FIG. 4 is a diagram illustrating rotation of the main body 310 by the drive unit 320 and control of power supply to the electromagnet. In FIG. 4, the rotation direction of the main body 310 is indicated by a solid arrow, the flow of the mixture MX and the dry coal DC is indicated by a white arrow, the energized state of the electromagnet is indicated by a black fill, and the electromagnet is not. The energized state is indicated by a white fill. Further, in order to facilitate understanding, the description of the drive unit 320 is omitted in FIG.

As shown in FIG. 4A, at time t1, the drive unit 320 energizes the electromagnet arranged in the region 314B located vertically above the transport device 212. Then, the ferromagnetic particles SP in the mixture MX conveyed by the transfer device 212 are attracted by the electromagnet (adsorbed to the electromagnet) in the process of passing vertically below the region 314B, and are separated from the mixture MX. Become. Then, the dry coal DC obtained as a result of separating the ferromagnetic particles SP from the mixture MX is transported to the storage unit 130 in the subsequent stage by the transport device 212.

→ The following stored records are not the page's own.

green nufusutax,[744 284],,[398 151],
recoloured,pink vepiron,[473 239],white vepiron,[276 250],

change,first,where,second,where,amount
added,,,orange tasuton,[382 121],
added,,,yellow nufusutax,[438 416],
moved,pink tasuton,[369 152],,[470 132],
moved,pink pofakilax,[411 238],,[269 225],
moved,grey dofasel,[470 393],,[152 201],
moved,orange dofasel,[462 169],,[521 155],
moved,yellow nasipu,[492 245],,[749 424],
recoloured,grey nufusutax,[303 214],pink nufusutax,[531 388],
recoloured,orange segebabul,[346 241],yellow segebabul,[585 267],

Then, when the electromagnet in the region 314B approaches the allowable amount capable of adsorbing the ferromagnetic particles SP (time t2), as shown in FIG. 4 (b), the drive unit 320 energizes the electromagnet in the region 314A from the non-energized state. The state is switched and the main body 310 is rotated 120 degrees (here, counterclockwise). Further, the drive unit 320 switches the electromagnet in the region 314B from the energized state to the non-energized state. That is, the drive unit 320 energizes the electromagnet located vertically above the transport device 212, and energizes the electromagnet retracted from the transport device 212. Then, the ferromagnetic particles SP in the mixture MX conveyed by the transfer device 212 are attracted by the electromagnet and separated from the mixture MX in the process of passing vertically below the region 314A.

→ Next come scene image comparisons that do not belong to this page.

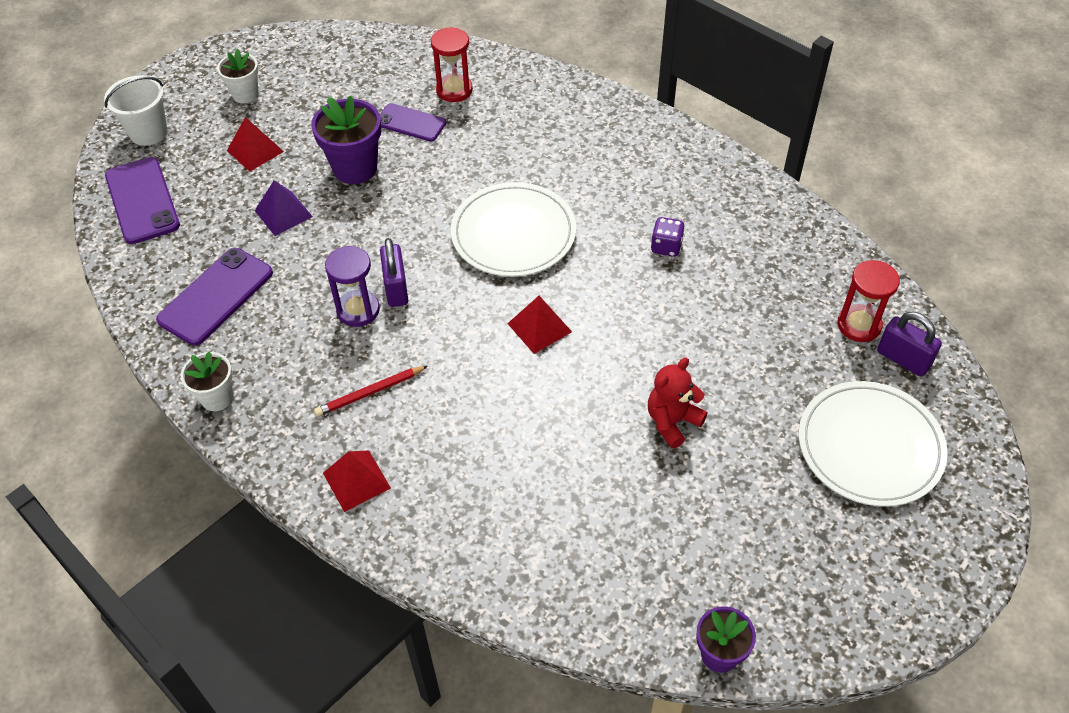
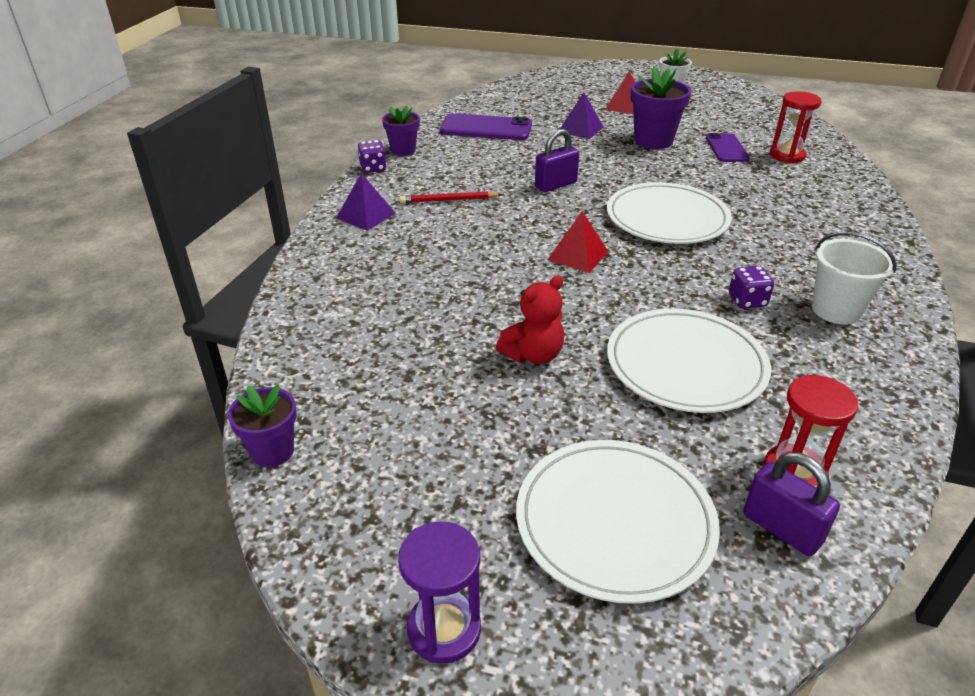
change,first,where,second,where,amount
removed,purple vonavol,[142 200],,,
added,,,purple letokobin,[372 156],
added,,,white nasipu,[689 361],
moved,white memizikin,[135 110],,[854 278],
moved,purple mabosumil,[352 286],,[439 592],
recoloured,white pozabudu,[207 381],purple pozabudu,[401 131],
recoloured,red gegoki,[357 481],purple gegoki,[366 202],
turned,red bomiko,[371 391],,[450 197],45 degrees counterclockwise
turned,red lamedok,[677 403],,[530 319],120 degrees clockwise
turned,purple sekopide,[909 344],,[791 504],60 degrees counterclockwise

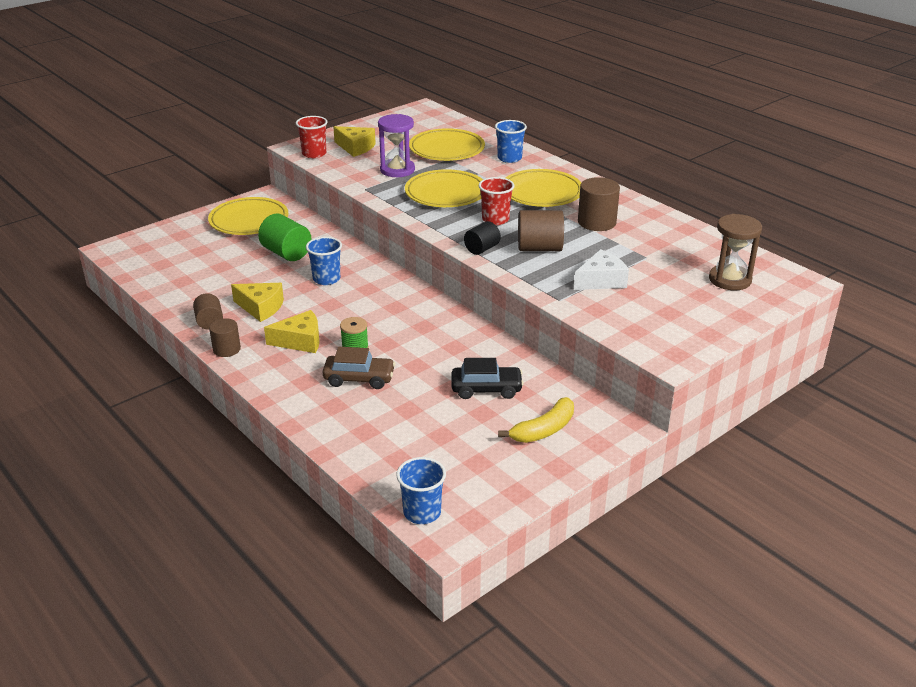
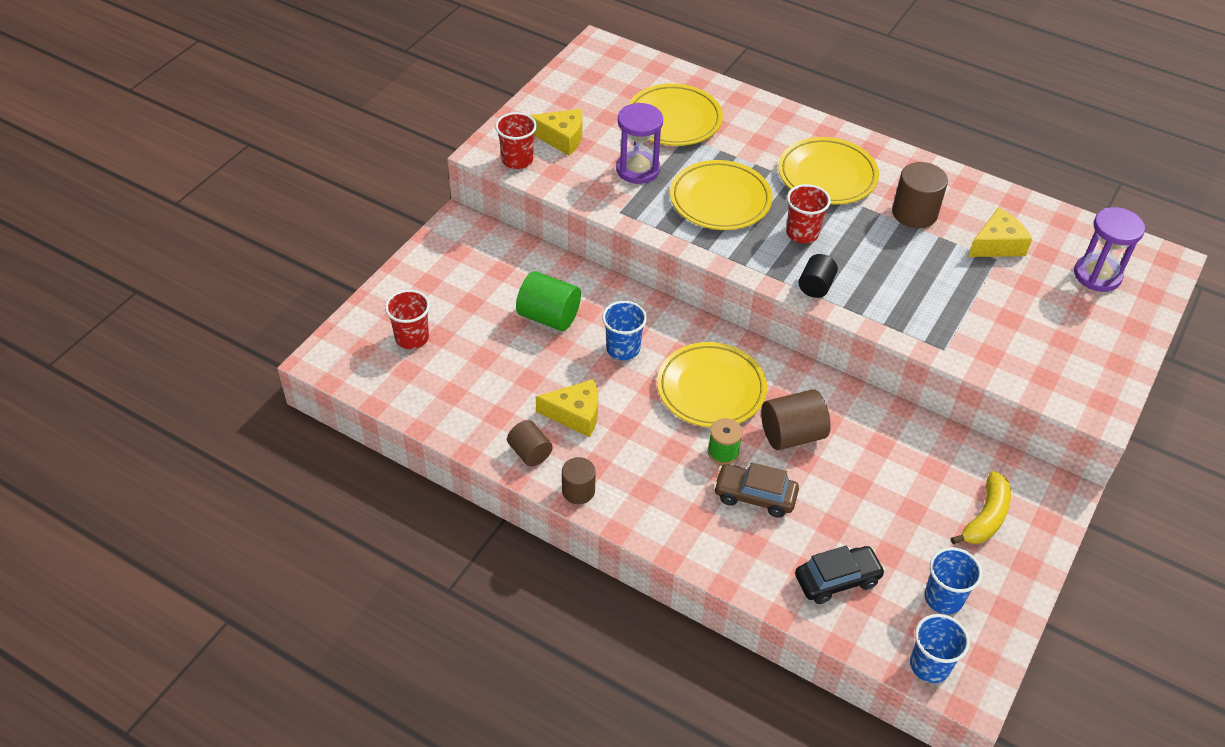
change,first,where,second,where,amount
removed,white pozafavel,[601 269],,,
added,,,red pelimoza,[407 319],
moved,yellow nasipu,[248 216],,[712 385],
moved,yellow pozafavel,[292 331],,[1000 232],
moved,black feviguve,[487 378],,[840 575],
moved,blue pelimoza,[511 141],,[953 580],
moved,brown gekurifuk,[541 230],,[796 419],
recoloured,brown mabosumil,[735 252],purple mabosumil,[1109 249],
turned,brown feviguve,[359 368],,[756 490],150 degrees counterclockwise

Further, at time t2, the electromagnet in the region 314B is switched from the energized state to the non-energized state by the drive unit 320. Therefore, at time t1, the ferromagnetic particles SP adsorbed on the electromagnet in the region 314B are transferred to the cooling unit 230. It falls and is temporarily stored in the cooling unit 230. That is, the ferromagnetic particles SP are removed (adsorption is released) from the electromagnet in the region 314B.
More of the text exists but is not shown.